No. It is simply the only newspaper feature that has been turned into a TV programme featuring Clive Anderson, which, of course, is not necessarily the same thing. In a sense, all television programmes have started life as newspaper items. Take the Guardian's 'Notes and Queries', for instance. This was actually based on the Times correspondence column, which was full of letters from people asking questions that never got answered, questions like 'May I just add some remarks to your generous obituary of Lord Twerton?' or 'Am I the only person who has been hearing the cuckoo regularly since Christmas?' Since the Times never answers the questions raised in the letters it prints - nor does any other paper, come to that - the Guardian had the bright idea of getting other readers to answer them.

Why is that a bright idea?

Because, unlike journalists, the readers do not think of asking to be paid for their contributions.

You say that all TV programmes start out as newspaper items . . .

And they all end up as newspaper cuttings, too . . .

But surely this does not apply to big documentary series such as histories of the First World War?

Certainly it does. The First World War started life as a small personal ad in the Daily Telegraph in June 1910, reading: 'Kaiser of large German-speaking country, which wishes to remain anonymous, anxious to contact the heads of other nations, with view starting European War. Only serious applicants need get in touch.'

And the rest is history?

Well, the rest is television.

Who first said 'The rest is history'?

Who cares?

Has there ever been a programme based on questions about Clive Anderson?

Yes. There was a pilot TV programme called Questions about Clive Anderson.

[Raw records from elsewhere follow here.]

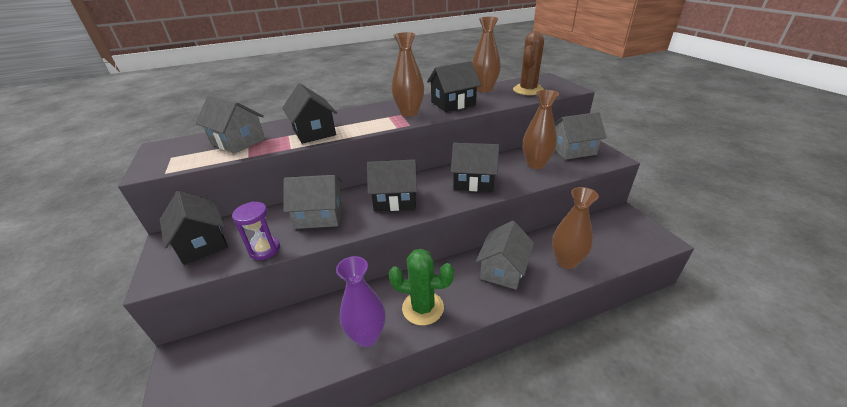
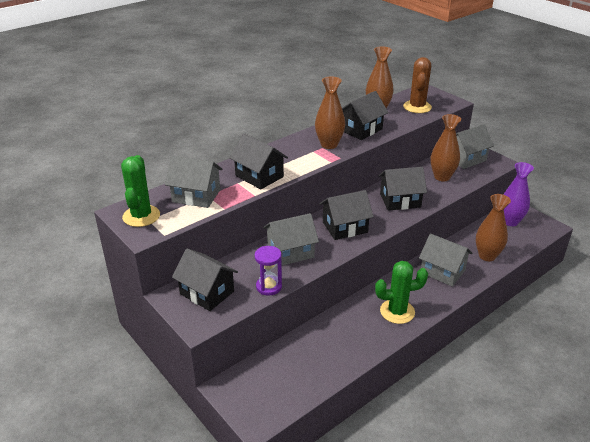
camera: 20 degrees left, 0 degrees up
(169, 153) = (141, 216): none -> green cactus
(367, 336) = (367, 339): purple vase -> purple vase (510, 221)
(503, 269) = (442, 271): grey house -> grey house turned 60 degrees counterclockwise

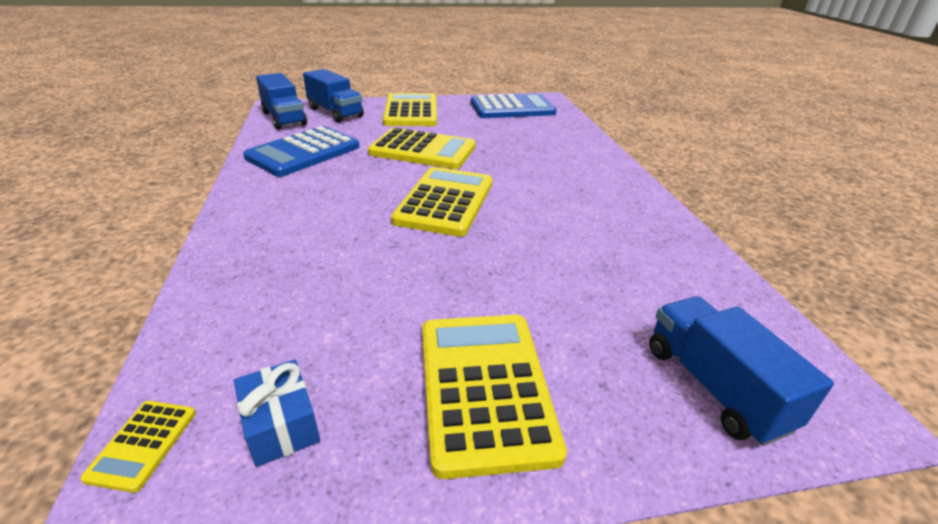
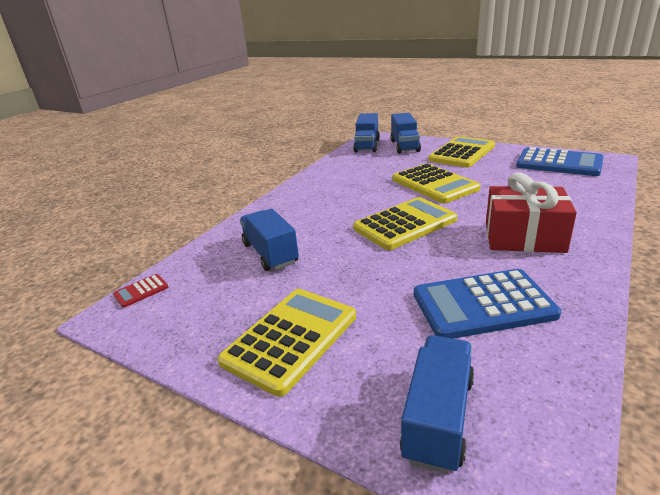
camera: 45 degrees right, 5 degrees down
(143, 444) = (141, 291): yellow calculator -> red calculator
(281, 425) = (189, 308): blue gift -> none
(304, 152) = (353, 170): blue calculator -> blue calculator (483, 305)
(317, 291) = (270, 253): none -> blue truck
(567, 184) = (524, 237): none -> red gift

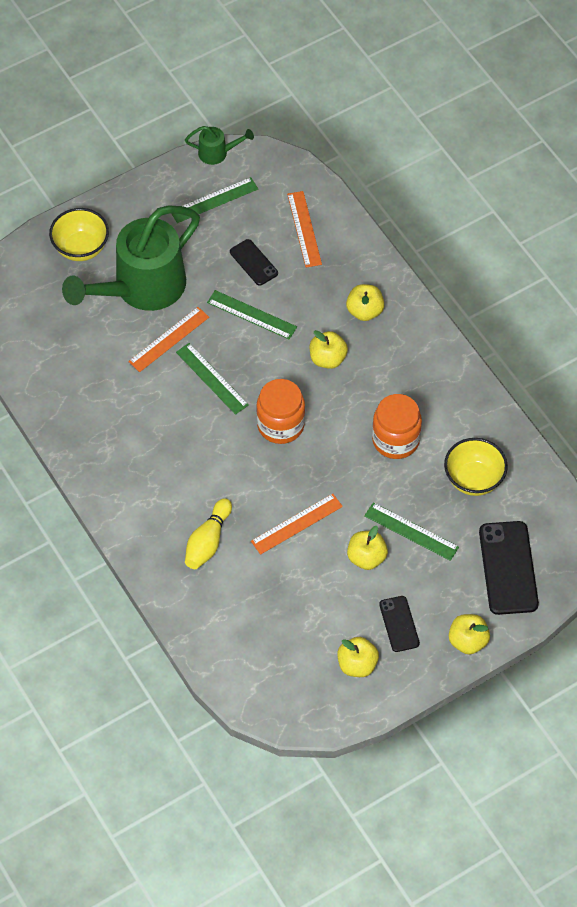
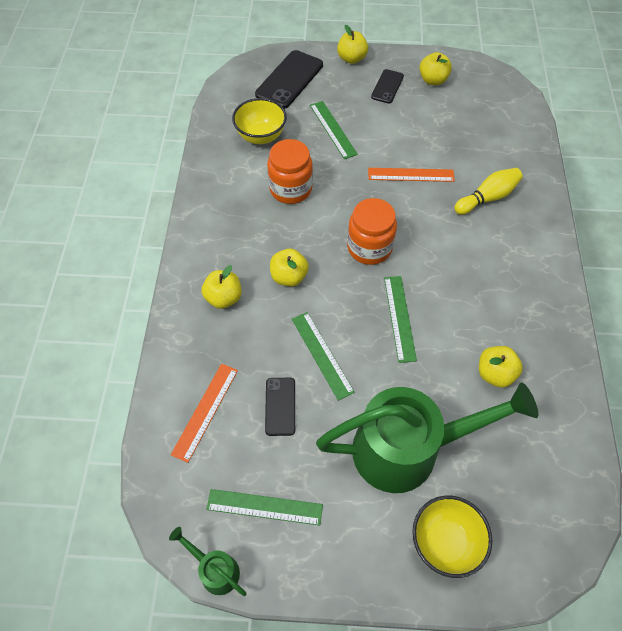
camera: 145 degrees left, 0 degrees up
(169, 339) = (415, 377): orange ruler -> none
(366, 557) = (377, 130): yellow apple -> yellow apple (495, 374)

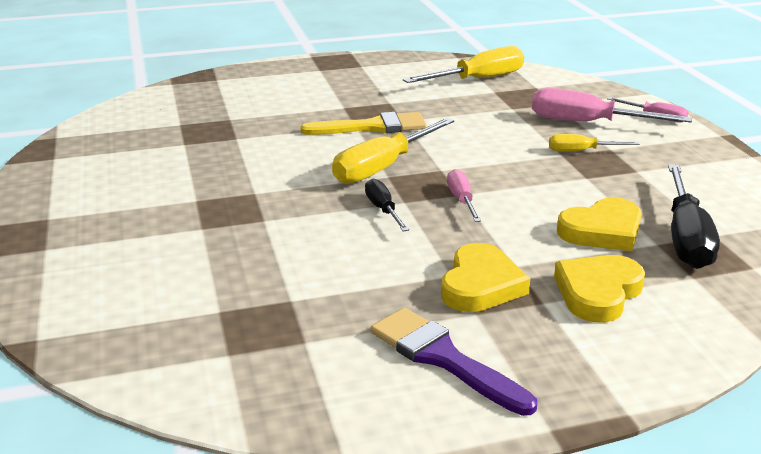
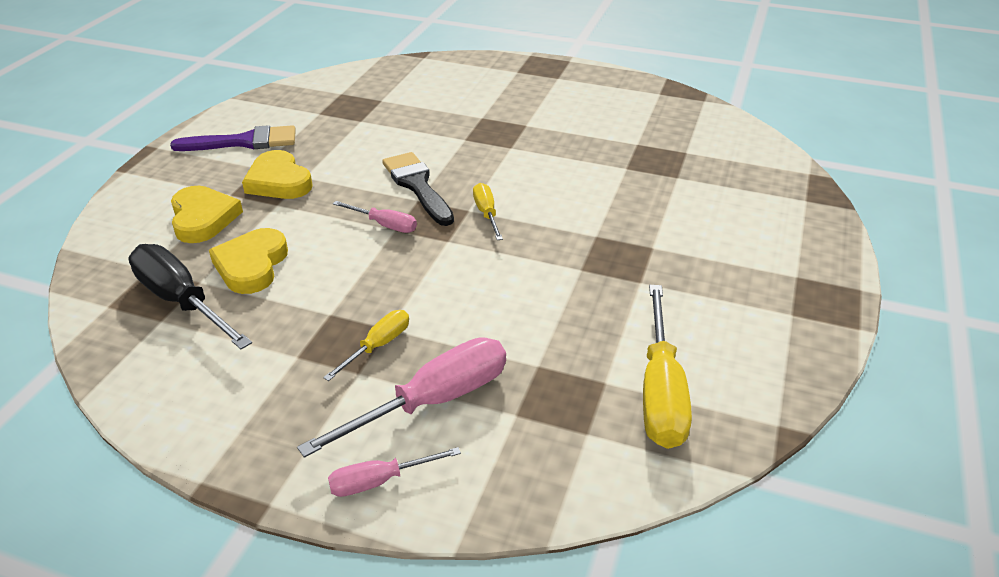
camera: 125 degrees right, 10 degrees up
(372, 127) = (580, 243): yellow brush -> none
(383, 167) = (486, 214): yellow screwdriver -> yellow screwdriver, size x0.54
(383, 210) = (417, 186): black screwdriver -> black brush

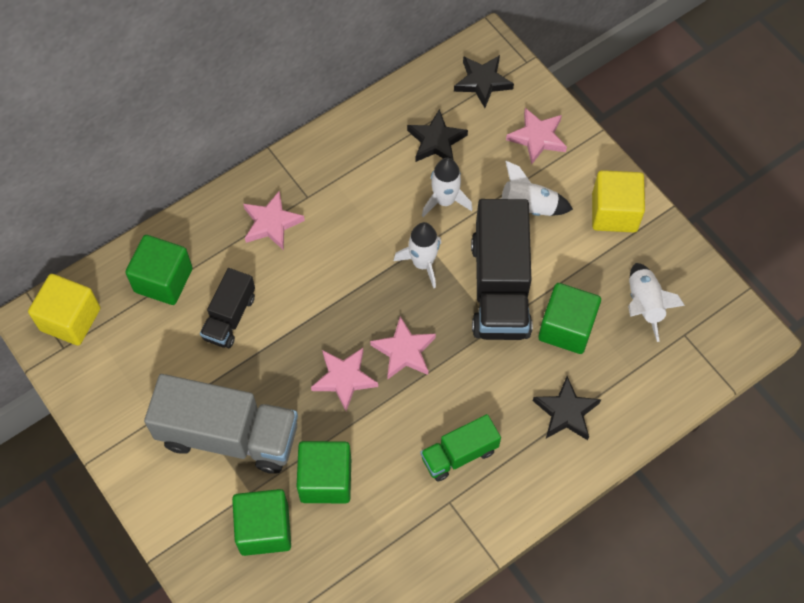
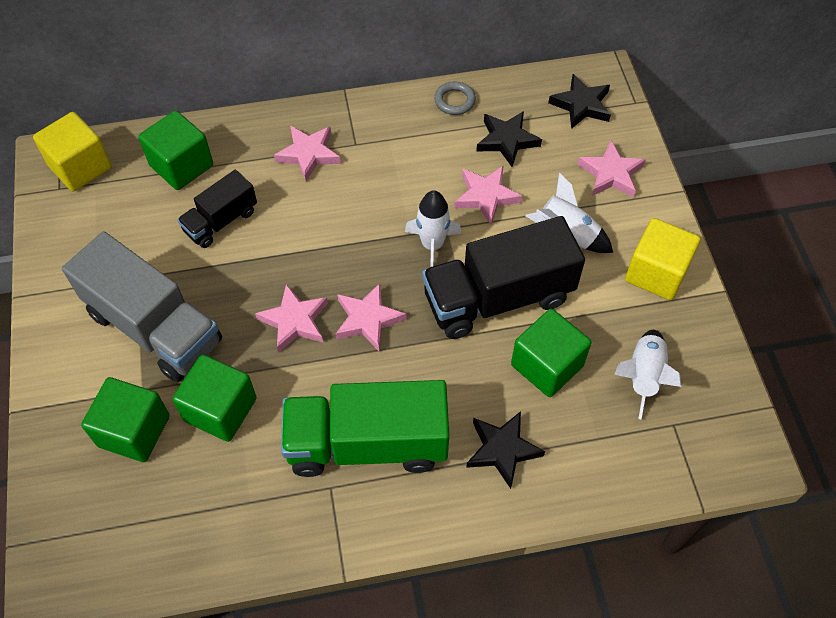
camera: 25 degrees right, 5 degrees down
(372, 121) = (454, 101): none -> grey ring
(445, 201) = (486, 196): white rocket -> pink star
(459, 454) = (367, 443): green truck -> green truck, size x1.83
(500, 287) = (498, 298): black truck -> black truck turned 45 degrees clockwise

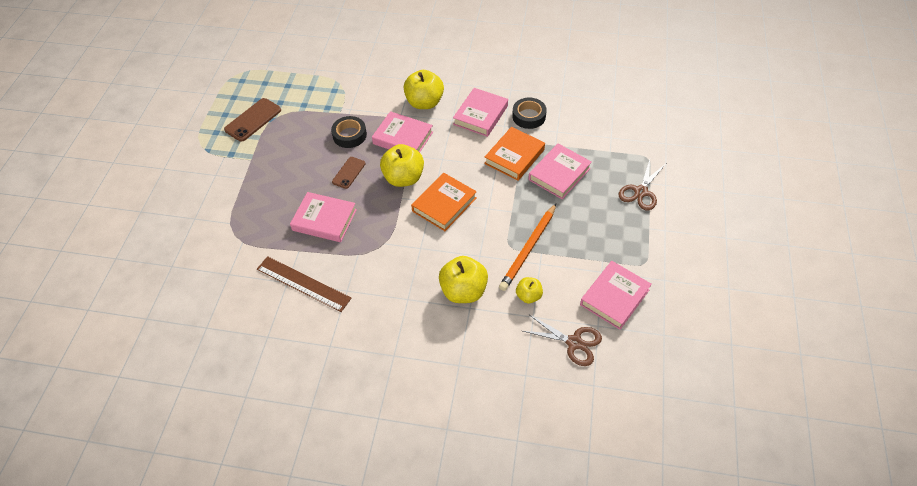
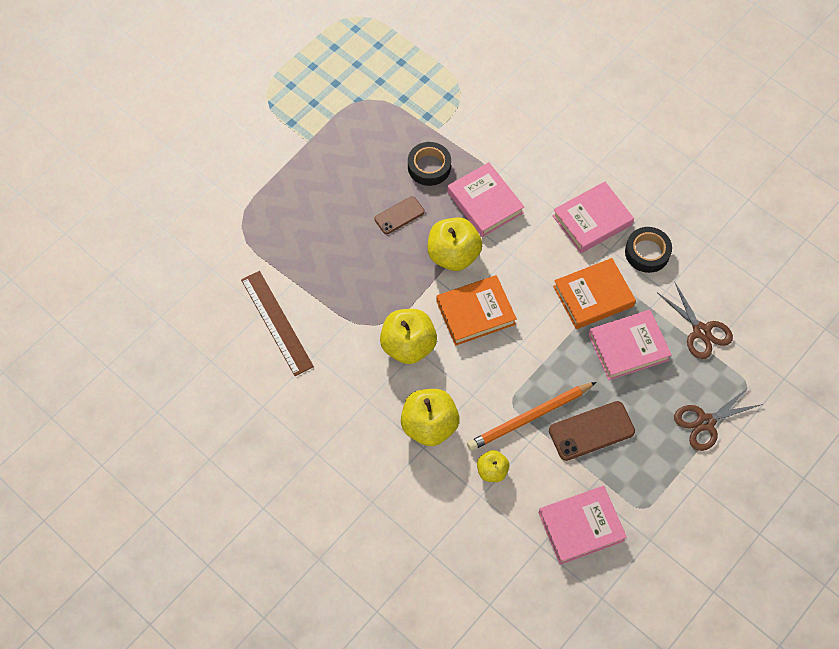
camera: 30 degrees right, 10 degrees up
(253, 120) = (338, 90): brown phone -> brown phone (591, 431)
(324, 220) = (340, 260): pink book -> none
(424, 102) = (539, 168): yellow apple -> yellow apple (408, 345)
(574, 342) = (502, 549): brown scissors -> brown scissors (701, 331)

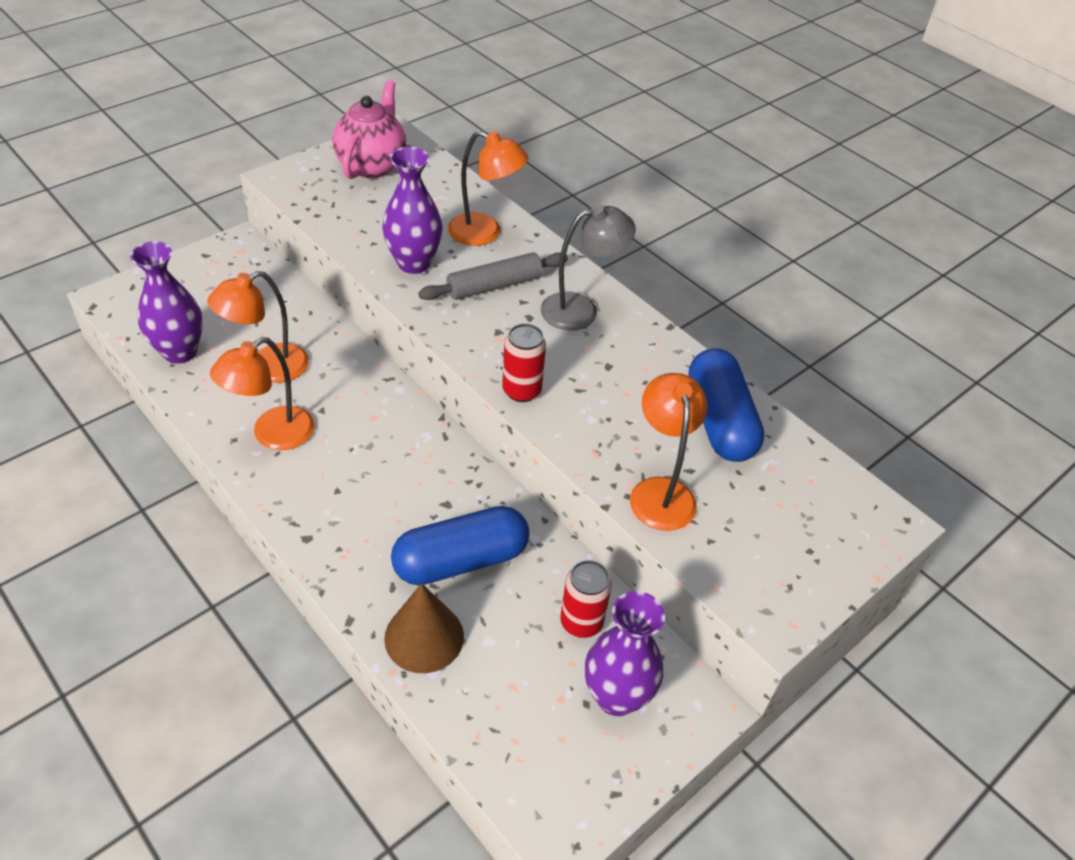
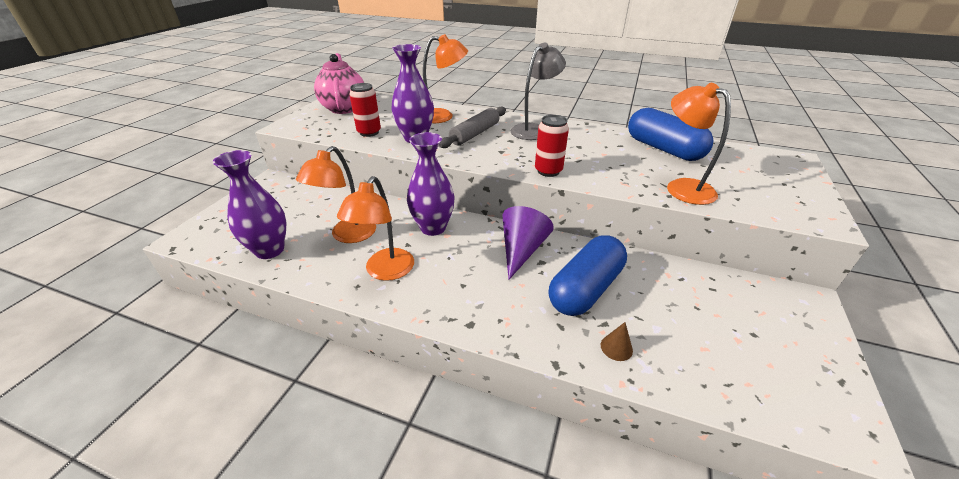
camera: 25 degrees left, 10 degrees down
(424, 637) = (616, 347): brown cone -> brown cone, size x0.47
(438, 478) = (521, 250): none -> purple cone
(581, 622) = (692, 289): red can -> red can (369, 132)
(616, 696) = (763, 320): purple vase -> purple vase (433, 228)

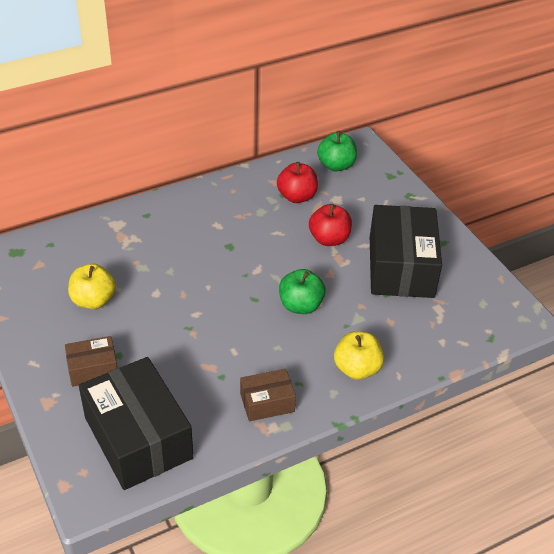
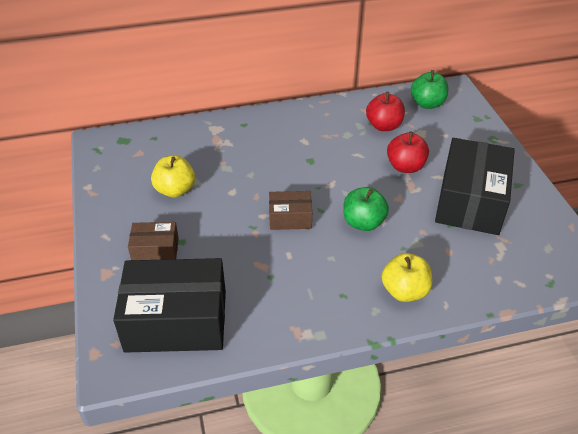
camera: 15 degrees right, 0 degrees up
(138, 437) = (176, 320): black box -> black box turned 75 degrees counterclockwise
(267, 402) = (307, 309): brown box -> brown box (290, 218)

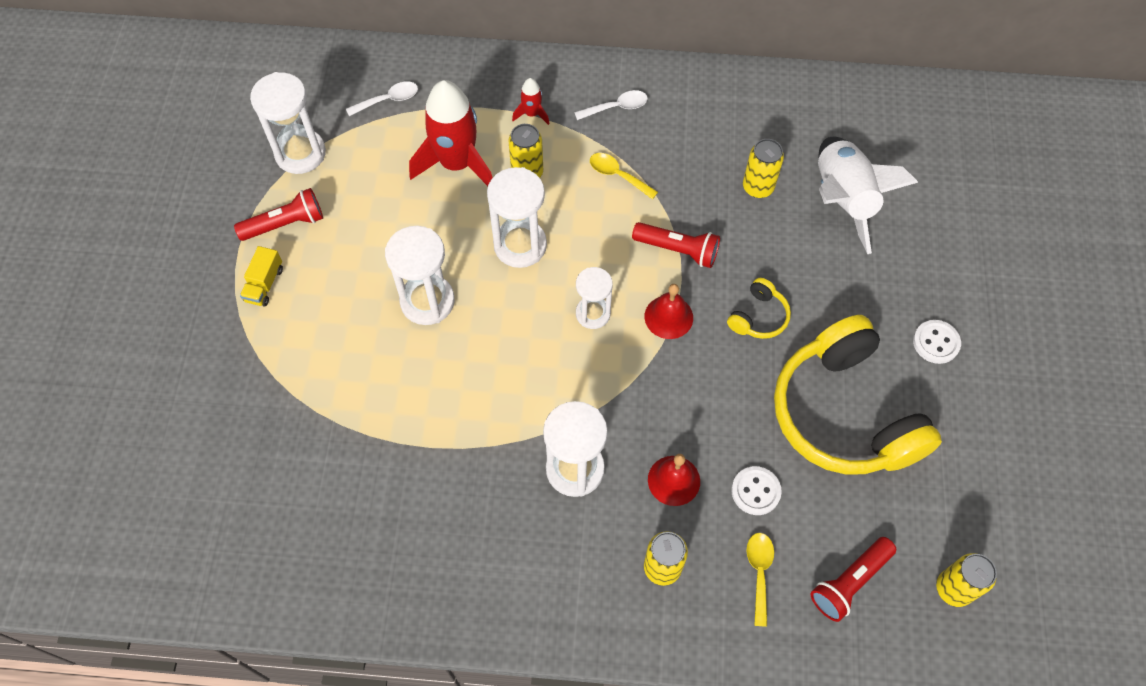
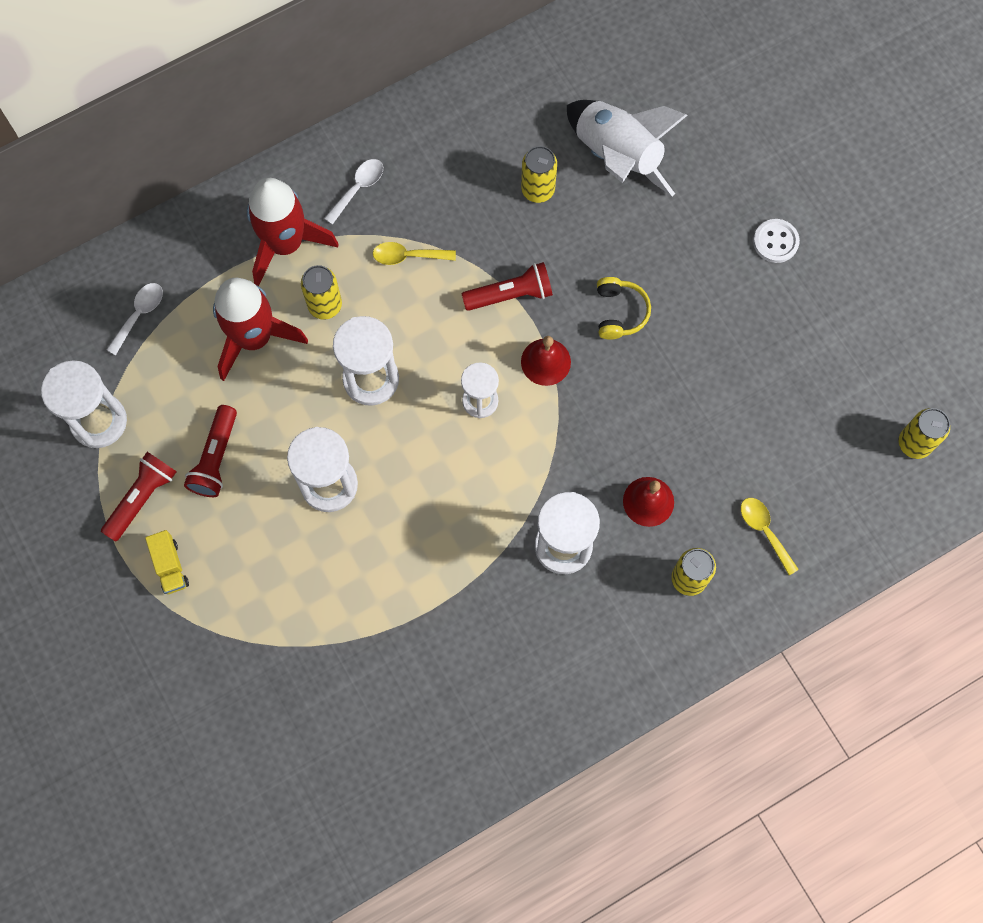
camera: 35 degrees left, 10 degrees up
(532, 114) = (285, 244): red rocket -> red rocket, size x2.27
(755, 491) = (718, 466): white button -> none
(844, 413) = (743, 353): yellow headphones -> none
(849, 582) = (836, 491): red flashlight -> red flashlight (215, 458)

What sort of questions did it ask?

Oh, questions like: 'Why, when Clive Anderson asks the audience to shout out improvising subjects for the contestants on Whose Line Is It Anyway?, and you can hear someone shout 'Birthdays]' does Clive Anderson say, 'OK, that's a good subject, climbing the Matterhorn by sedan chair' - which you haven't heard anyone shout?

I see.

But the most common question asked about him was: 'When Clive Anderson was a practising barrister, did he behave the same way in court - ie, jiggle up and down nervously all the time, and say, 'Yes, right, OK, very well, OK, then' whenever witnesses were trying to answer him, and make off-colour insinuations when the trial was getting slow, and is that why he is now on TV and not being a barrister?'

What was the answer to that?

'Indubitably.'

What happened to this programme?

It has gone to the land where all TV pilots go when they are not taken up by the network.

Where is the land where all TV pilots go when they are not taken up by the network?

It's called day-time television. Actually, as a matter of fact, a lot of unknown pilots are currently being reused in a new series appearing shortly called The Worst Is Yet To Come, which features nothing but pilots that never made it. Not so much TV Hell as TV Limbo.

Will it be introduced by Clive Anderson?

Almost indubitably.

Thinking of presenters called Clive on TV, such as Clive James and Clive Anderson, can you tell me if there is anything about the name Clive that causes the hair to fall out?

No.

Do you mean no, there isn't, or no, you can't tell me?

No, there isn't. The little-known third Charlton brother, Clive Charlton, has a magnificent head of hair, unlike his two brothers.

Is that so?

I've no idea. Haven't you any intelligent questions to ask me?

No.

Then that's it for this time, then.

'Odds and Sods' will be back again soon. If you have got any silly questions you don't want, they will always find a good home here.